“The idea arrived in the most prosaic of ways … in that summer of 1894 when he was twenty years old …”
THUNDERSTRUCK is a story of two men who, except for what they might have read in news articles, were almost certainly unaware of one another.
The first, Guglielmo Marconi, through a serendipitous combination of persistence, vision, self-confidence and self-promotion, narcissism, an abundance of scientific intuition based on reasonable guesswork (not, to be sure, directed by even the least amount of direct scientific research or knowledge), is now regarded as the erstwhile inventor of wireless telegraphy. He was a self-centered, driven man and, while he might have been considered a decent catch by some ladies owing to his considerable wealth and reasonably prominent social position, he was definitely a poor example of a husband and often might have even forgotten that he was actually married.

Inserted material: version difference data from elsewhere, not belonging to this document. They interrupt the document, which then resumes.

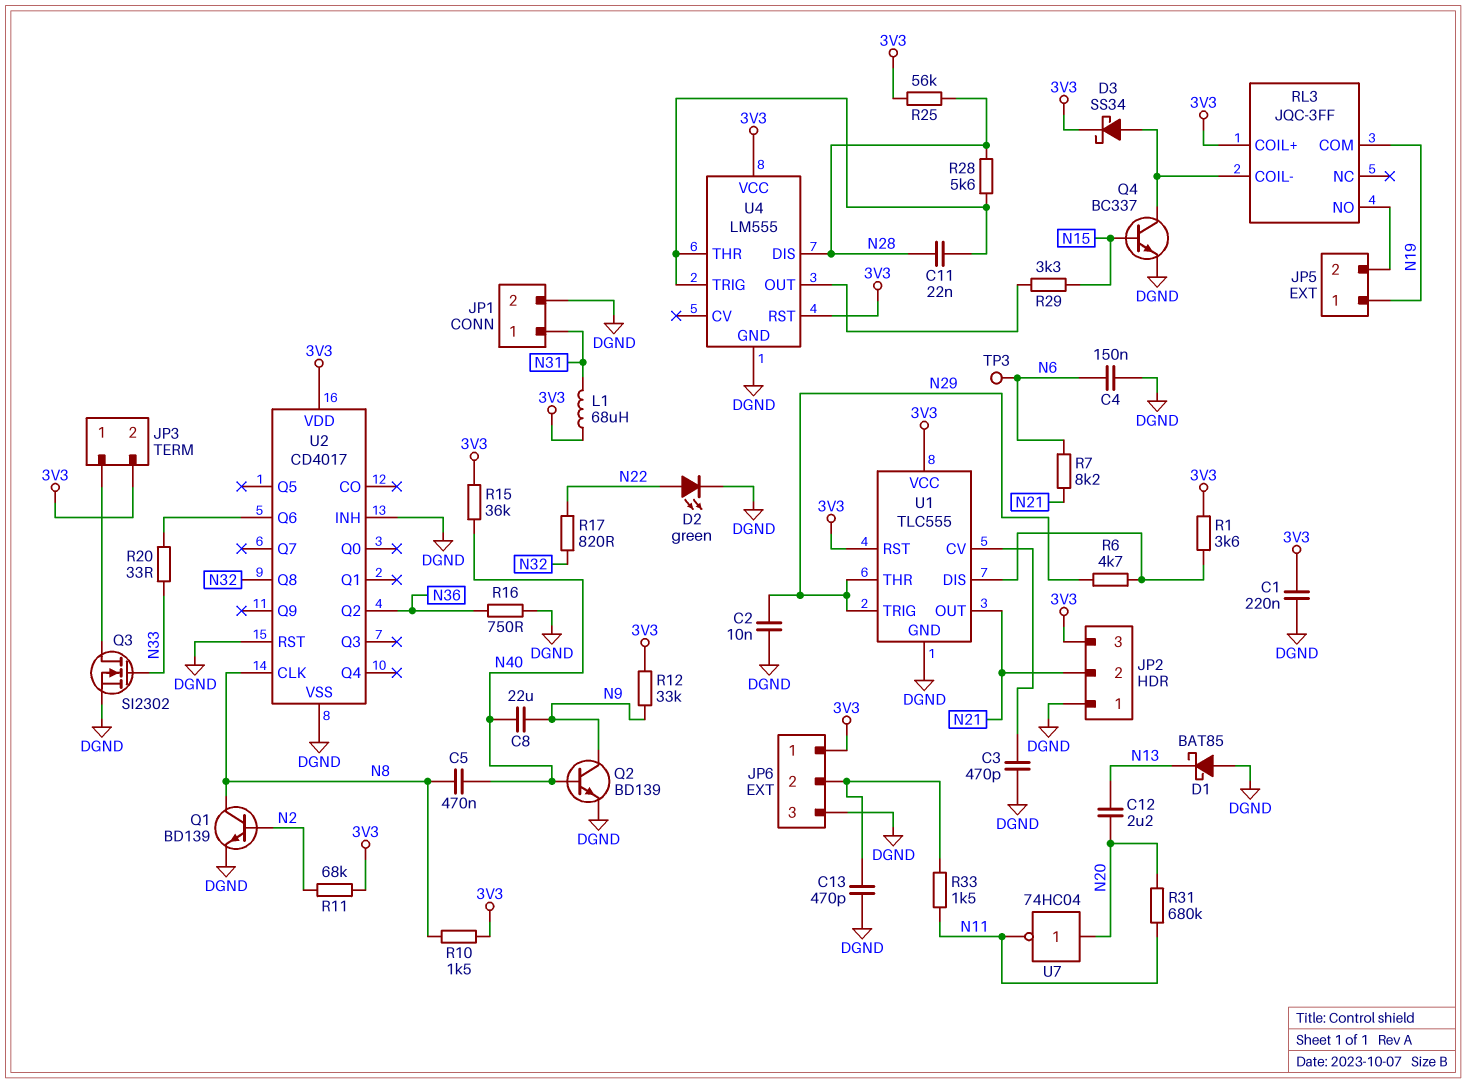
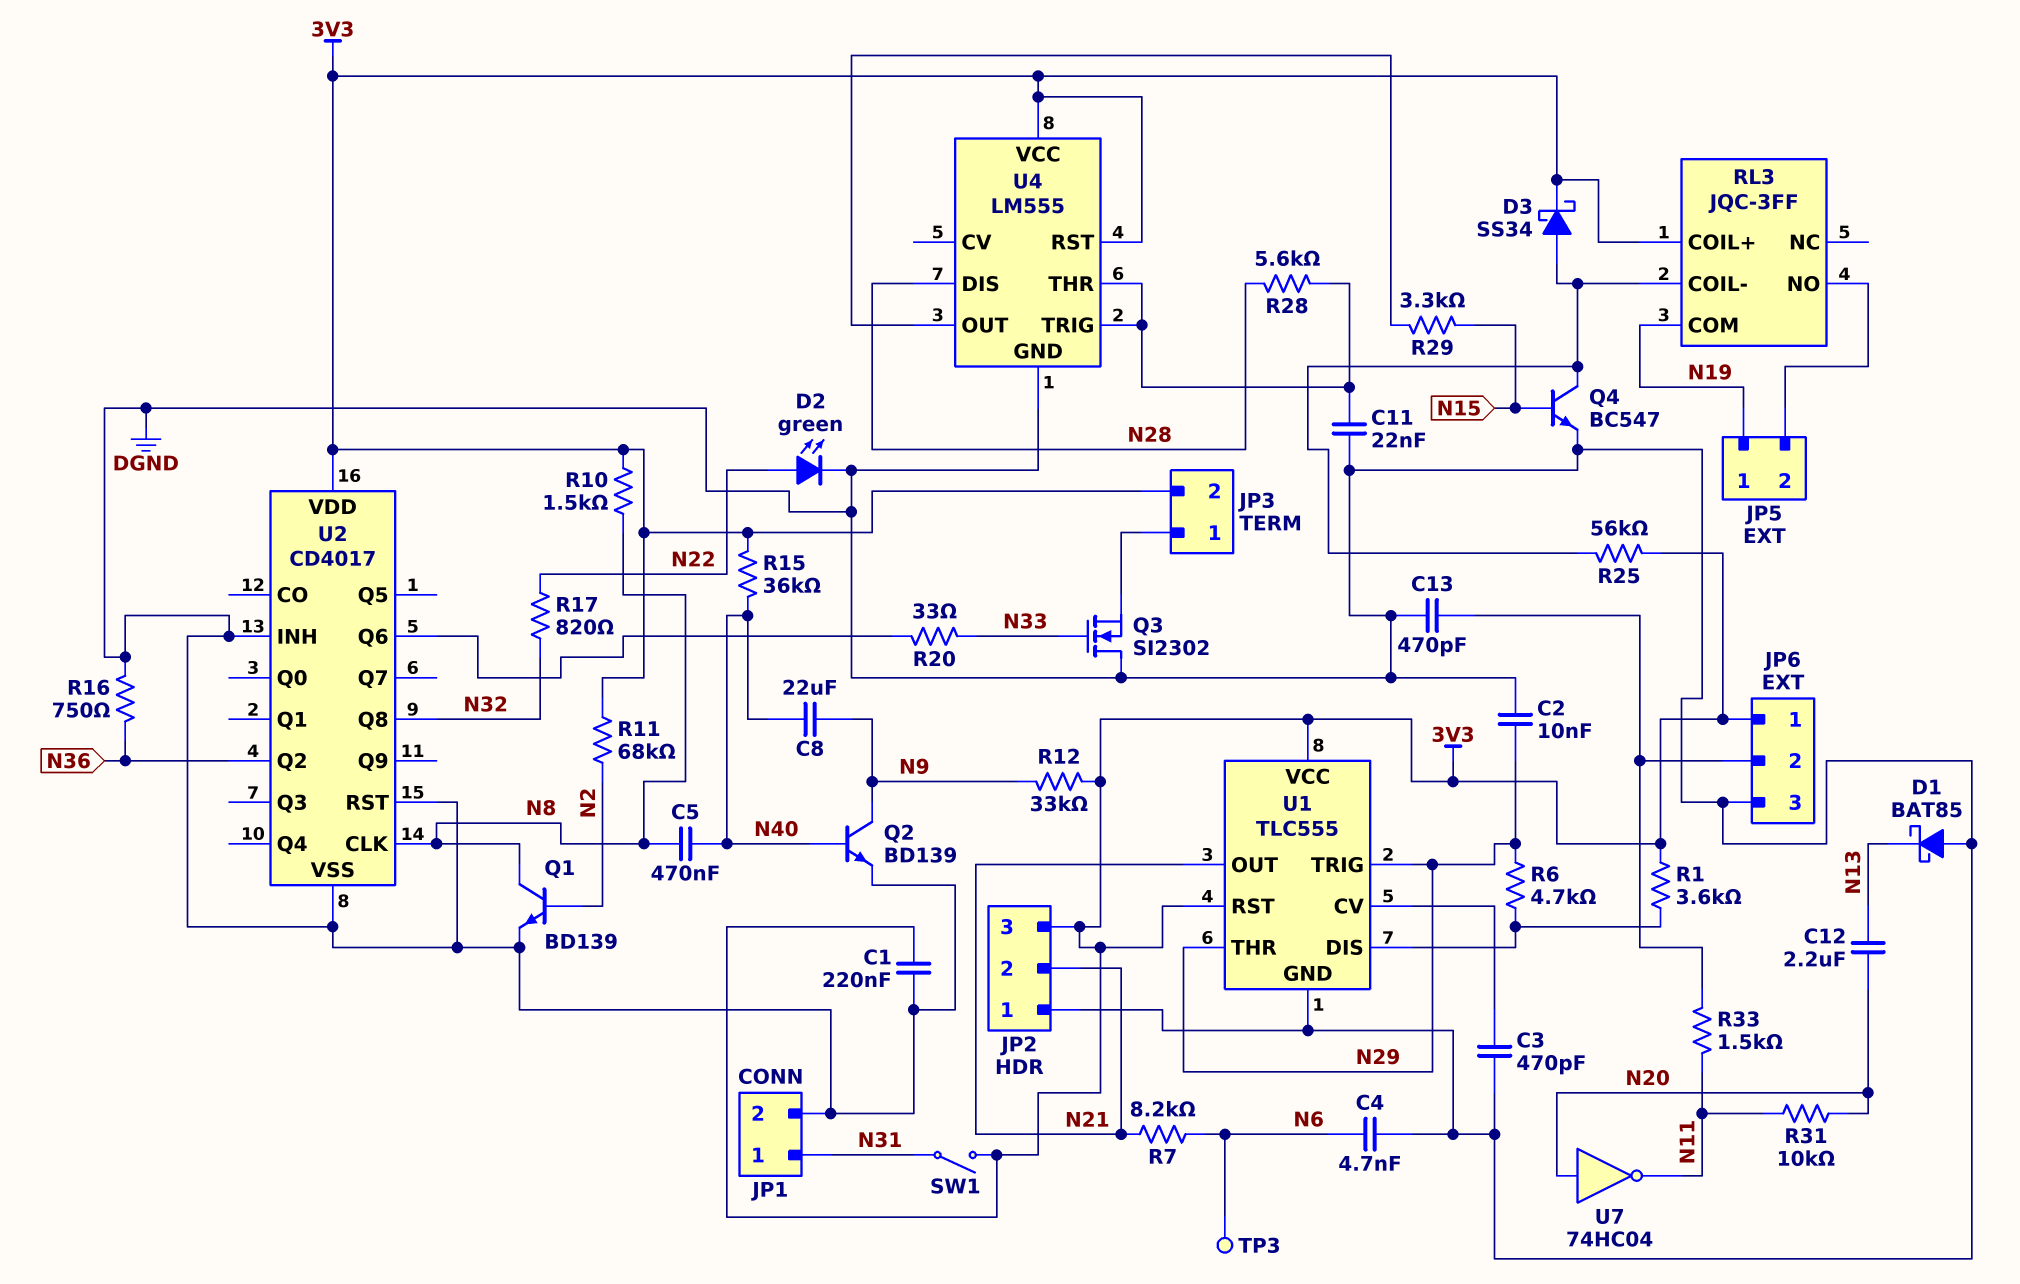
C4: 150nF (DGND, N6) -> 4.7nF (DGND, N6)
C11: 22nF (N28, U4/THR) -> 22nF (DGND, U4/THR)
L1: 68uH (3V3, N31) -> none
Q3: NMOS SI2302 (G N33, D JP3/1, S DGND) -> NMOS SI2302 (G N33, D DGND, S JP3/1)
Q4: NPN BC337 (B N15, C RL3/COIL-, E DGND) -> NPN BC547 (B N15, C RL3/COIL-, E DGND)
R25: 56k (3V3, N28) -> 56k (3V3, RL3/COIL-)
R31: 680k (N11, N20) -> 10k (N11, N20)
SW1: none -> switch (3V3, N31)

The second, Hawley Crippen, was an unlikely murderer. A meek, mild, soft-spoken and unassuming man who apparently allowed himself to be mercilessly browbeaten, henpecked and dominated by a social-climbing woman who, despite being utterly talentless, considered herself qualified for stage and theater, Crippen was, in fact, a brilliant, coldly calculating murderer with nerves of steel, who came within an ace of executing the perfect murder. Despite that, the obvious depth of his love for his second wife, was charming and clearly evoked sympathy even in the mind of the investigating detective who ultimately tracked him down and arrested him.
THUNDERSTRUCK was set in Edwardian London and Cornwall just after the turn of the century and prior to the commencement of World War I hostilities; the weather beaten and Atlantic windswept shores of Newfoundland, Nova Scotia and Cape Cod; in the stuffy, erudite halls of theaters presenting lectures on the latest advances in the scientific understanding of electromagnetism; in (definitely less than erudite) theaters presenting entertainments ranging from opera to bawdy vaudevillian crudités; and on board the latest and the finest trans-Atlantic cruise ships. The description of the geography and the settings in which the story took place were colorful, evocative, and often (in my opinion, at least) quite luscious. Not that it had anything to do in particular with the story in England, I was particularly taken, for example, by this portrayal of Marconi’s childhood home in Italy:
“ … a large stone box of three stories fronted with stucco painted the color of autumn wheat. Twenty windows in three rows punctuated its front wall, each framed heavy green shutters. Tubs planted with lemon trees stood on the terrace before the main door. A loggia was laced with paulownia that bloomed with clusters of mauve blossoms. To the south, at midday, the Apennines blued the horizon. As dusk arrived, the turned pink from the falling sun.”
Despite the interesting backdrop of Edwardian history conveyed with loving attention to detail, I ultimately felt that the connection between Marconi and Crippen was tenuous and forced at best solely for the purpose of shoehorning two interesting characters into a historical tale that ultimately reached no higher than the level of moderately entertaining. While I’m pleased to have read it and am happy to recommend to readers of non-fiction history, I’ll close with my opinion that THUNDERSTRUCK is not in the same league as Larson’s IN THE GARDEN OF BEASTS or THE DEVIL IN THE WHITE CITY.